Additional Climate Change Curriculum Resources

Grass covered dune overlooking a tumultuous Lake Michigan with a power plant in the background.

Listed below are additional resources that we anticipate could be of use to you and your students.

This is by no means a comprehensive list, but is a great place to start.


Clarifying Climate Change and Related Scientific Concepts

  • Our Climate Future
    • This is an award-winning video series that is science-packed, kid-friendly, and up-to-date. It has videos (all of which are well-labeled) that would provide excellent support during any climate change unit.
  • National Geographic
    • Filled with beautiful visualizations and easy-to-read passages, this article breaks climate change down into 7 digestible pieces of information.
  • Getting the Picture
    • Provides lots of easy-to-read information and graphics that show the interdisciplinary nature of climate change and its effects.
  • YouTube
    • This video addresses some of the largest misconceptions about global warming using gentle humor.
  • NASA
    • NASA has a wide range of videos, graphics, activities, and data that can aid in teaching a unit on climate change.
  • Climate Change Basics
    • A list of frequently asked questions and there answers about climate change and concepts taught within climate change units can be located at this site. This would be helpful for teachers who have questions, and a good resource to help provide clarification to students when needed.
  • Faces of Climate Change
    • Students are given a profile. This activity asks student to reflect on the social, political, and economic effects of climate change.
  • Impacts of Climate Change
    • Students are asked to explore different cause and effect relationships. In doing so, students aren’t just thinking about environmental change, but social, economic, and cultural costs.
  • National Geographic
    • If your students are confused about why ice melting on land rises sea levels but melting sea ice doesn’t impact levels, this activity would be of use.
  • Changes in Phenology
    • Science jargon usage puts this article as a high school reading level. This article discusses the effect of climate change on blooming and migration patterns.

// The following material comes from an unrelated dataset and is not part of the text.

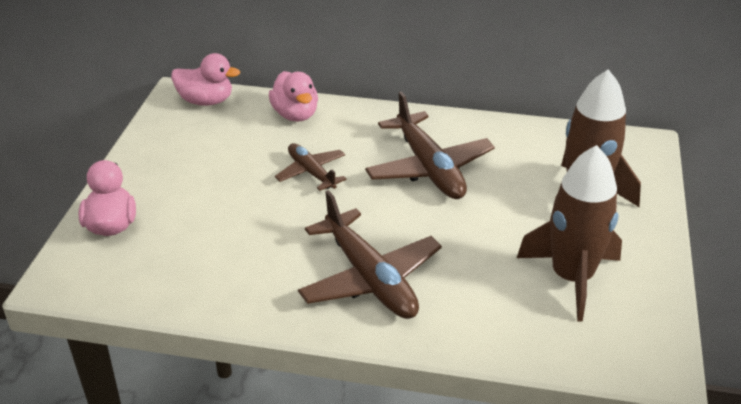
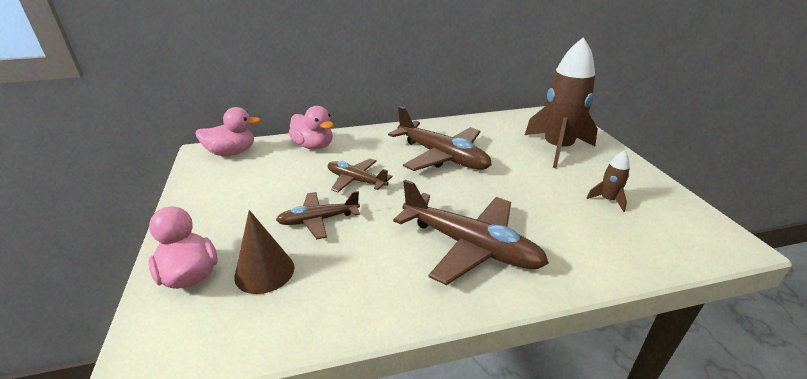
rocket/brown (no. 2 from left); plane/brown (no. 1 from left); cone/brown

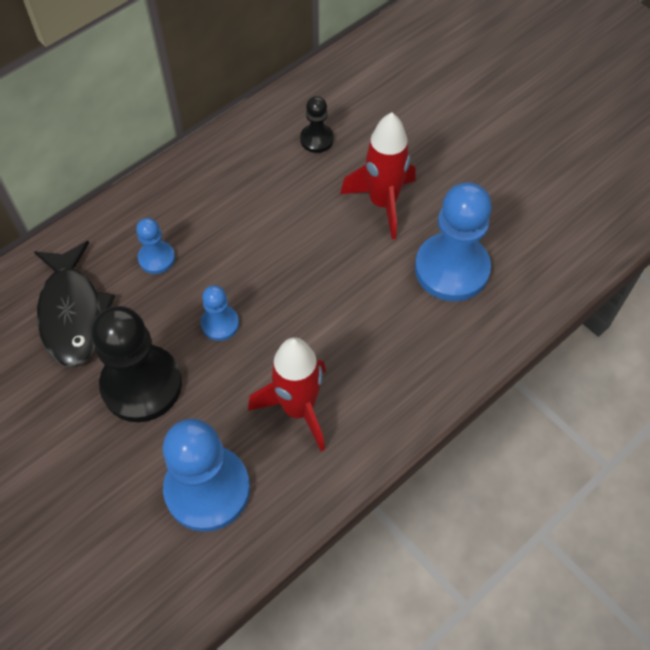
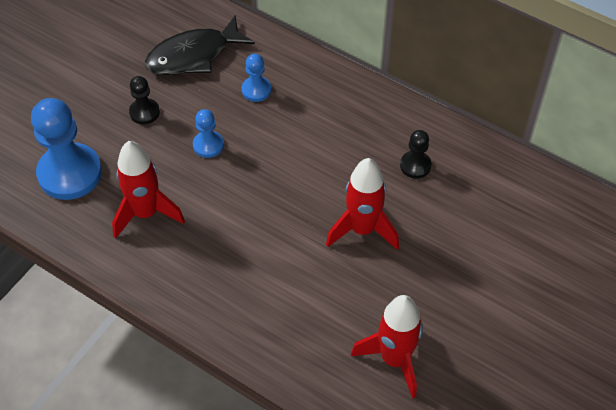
pawn/blue (no. 4 from left in the first image); pawn/black (no. 1 from left); rocket/red (no. 3 from left)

Information about Climate Change and the National Parks

  • Climate Change and Parks
    • Article lays out how climate change is impacting/will continue to impact National Parks. Clear call for action.
  • Smithsonian Magazine
    • This article explains the importance behind drafting different climate scenarios based off different levels of carbon dioxide emissions. This strategy gives us the best chance at considering and preparing for different outcomes.

Climate Change in the Midwest Region

  • Climate Indicators
    • Database with graphics, graphs, and maps about climate indicators in the United States (temperature, precipitation, ice cover, etc.).
  • Great Lakes
    • This link takes you to a booklet of activities designed to help teach climate change to students who live around the Great Lakes Region.
  • Midwest Changes
    • Science jargon usage puts this article at a high school (likely AP Environmental Science) reading level. The article focuses on the effects of climate change in the midwest region.
  • Great Lakes Region
    • This article walks through how the Great Lakes are impacted by climate change, addresses some species that will struggle and benefit from these changes, and highlights positive actions people can make to mitigate the effects of climate change.

Climate Change & the Indiana Dunes

  • Wetland Flood Protection
    • Explains why wetlands are unique and the role they can play in mitigating the effects of climate change, if we choose to protect them. Highlights Northwest Indiana for their variety of unique wetlands.

Resources for Other Climate Change Activities and Projects:

  • Climate Interactive
    • This link directs you to a World Climate Mock Summit. It puts students in the role of advocating for different countries around the world and models how everyone isn’t equally impacted by climate change, in turn touching on social justice issues.
  • Field Museum
    • If teachers/students are inspired to start projects in their community, this action plan provides helpful steps to help individuals brainstorm and plan projects.

  • National Phenology Network
    • Will make individualized graphs and maps of citizen science data. This data is for sightings of plants and animals at different stages of their life cycle.


  • Interacting with Your Audience
    • This powerpoint describes 6 different stances citizens tend to take during discussions on climate change. This would be a helpful resource in helping teachers come up with strategies for meeting the needs of students with different backgrounds and beliefs on the relationship between science and society.
  • Energy Flows
    • Diagrams here give students a good idea of where coal, oil and gas come from, as well as how we harness energy from these. This could be suggested as a resource for teachers who are interested in teaching their students about different energy sources.
  • Climate Change Communication
    • This link directs you to an interactive map that gives information about citizens’ stance on climate change. This would be helpful in conversations about citizen responses to the scientific community.